What did the Romans ever do for Spain?
That’s not a question Franco gave much thought to when he allowed Cepsa to build an ugly oil refinery on top of one of Spain’s most important Roman archaeological sites: Carteia, a surreal juxtaposition of doric columns and petrochemical chimneys.
Like Reg the Anarchist (John Cleese’s character in Monty Python’s Life of Brian who didn’t rate the Romans), Franco didn’t rate Carteia, even though it was special:
the first Latin colony outside Italy, one of the most privileged cities in the Roman Empire.
Carteia, overlooking the Bay of Gibraltar/Algeciras (depending on your political viewpoint), was the Sotogrande of its day. It boasted luxury villas, a forum and fish-salting factory and a superbly-appointed thermal spa. Think hot and cold plunge pools, a gymnasium, library and toilets where people ‘got down to business’ while seated on the pot!
It’s an ancient ruin now, of course. But General Franco and the general public ruined it some more.

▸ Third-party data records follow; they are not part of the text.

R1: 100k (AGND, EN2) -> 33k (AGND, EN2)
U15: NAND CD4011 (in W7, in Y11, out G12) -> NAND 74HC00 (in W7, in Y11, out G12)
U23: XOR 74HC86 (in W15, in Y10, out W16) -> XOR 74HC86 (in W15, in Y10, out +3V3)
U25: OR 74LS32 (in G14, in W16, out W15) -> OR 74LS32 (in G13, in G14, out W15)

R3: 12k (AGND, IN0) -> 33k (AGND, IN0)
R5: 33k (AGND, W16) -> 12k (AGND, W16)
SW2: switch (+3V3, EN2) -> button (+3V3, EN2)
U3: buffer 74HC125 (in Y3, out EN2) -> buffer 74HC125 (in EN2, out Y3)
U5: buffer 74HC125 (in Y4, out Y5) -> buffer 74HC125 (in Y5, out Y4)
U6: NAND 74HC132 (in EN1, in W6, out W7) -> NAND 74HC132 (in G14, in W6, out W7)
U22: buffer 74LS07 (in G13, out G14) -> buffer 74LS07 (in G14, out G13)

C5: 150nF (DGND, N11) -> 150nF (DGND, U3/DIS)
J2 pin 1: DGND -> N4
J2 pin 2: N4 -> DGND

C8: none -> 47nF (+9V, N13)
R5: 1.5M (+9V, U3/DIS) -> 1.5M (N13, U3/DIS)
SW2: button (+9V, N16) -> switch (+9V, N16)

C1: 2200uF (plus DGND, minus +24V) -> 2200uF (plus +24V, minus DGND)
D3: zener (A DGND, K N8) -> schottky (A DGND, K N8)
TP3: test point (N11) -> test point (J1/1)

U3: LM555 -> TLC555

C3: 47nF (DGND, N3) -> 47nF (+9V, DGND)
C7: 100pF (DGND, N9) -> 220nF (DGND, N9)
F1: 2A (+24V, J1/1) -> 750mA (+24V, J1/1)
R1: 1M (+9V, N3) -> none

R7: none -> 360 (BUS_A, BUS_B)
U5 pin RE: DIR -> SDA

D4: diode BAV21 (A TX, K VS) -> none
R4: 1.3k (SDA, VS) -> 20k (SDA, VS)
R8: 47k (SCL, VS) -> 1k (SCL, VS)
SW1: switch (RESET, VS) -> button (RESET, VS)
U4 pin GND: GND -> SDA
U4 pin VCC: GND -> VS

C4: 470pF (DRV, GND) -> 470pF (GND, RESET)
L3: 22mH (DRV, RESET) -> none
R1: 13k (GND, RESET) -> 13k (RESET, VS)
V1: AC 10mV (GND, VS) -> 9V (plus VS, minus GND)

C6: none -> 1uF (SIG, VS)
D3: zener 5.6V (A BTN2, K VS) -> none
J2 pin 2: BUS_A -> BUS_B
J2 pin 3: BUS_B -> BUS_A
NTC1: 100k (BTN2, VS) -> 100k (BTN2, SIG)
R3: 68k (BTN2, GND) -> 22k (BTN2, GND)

A lot of what hasn’t been expropriated for mantelpieces and rockeries is buried beneath a landscape of pollution-belching chimneys.
Cepsa is righting wrongs with a costly radar survey to scope out the remains of the theatre, and the artefact-nicking has stopped. What’s left to see is still pretty amazing and open to visitors, free of charge.
Although you need a bit of imagination and, on days when the Levante’s blowing, a clothes peg for your nose to block out the stench of sulphurous gases.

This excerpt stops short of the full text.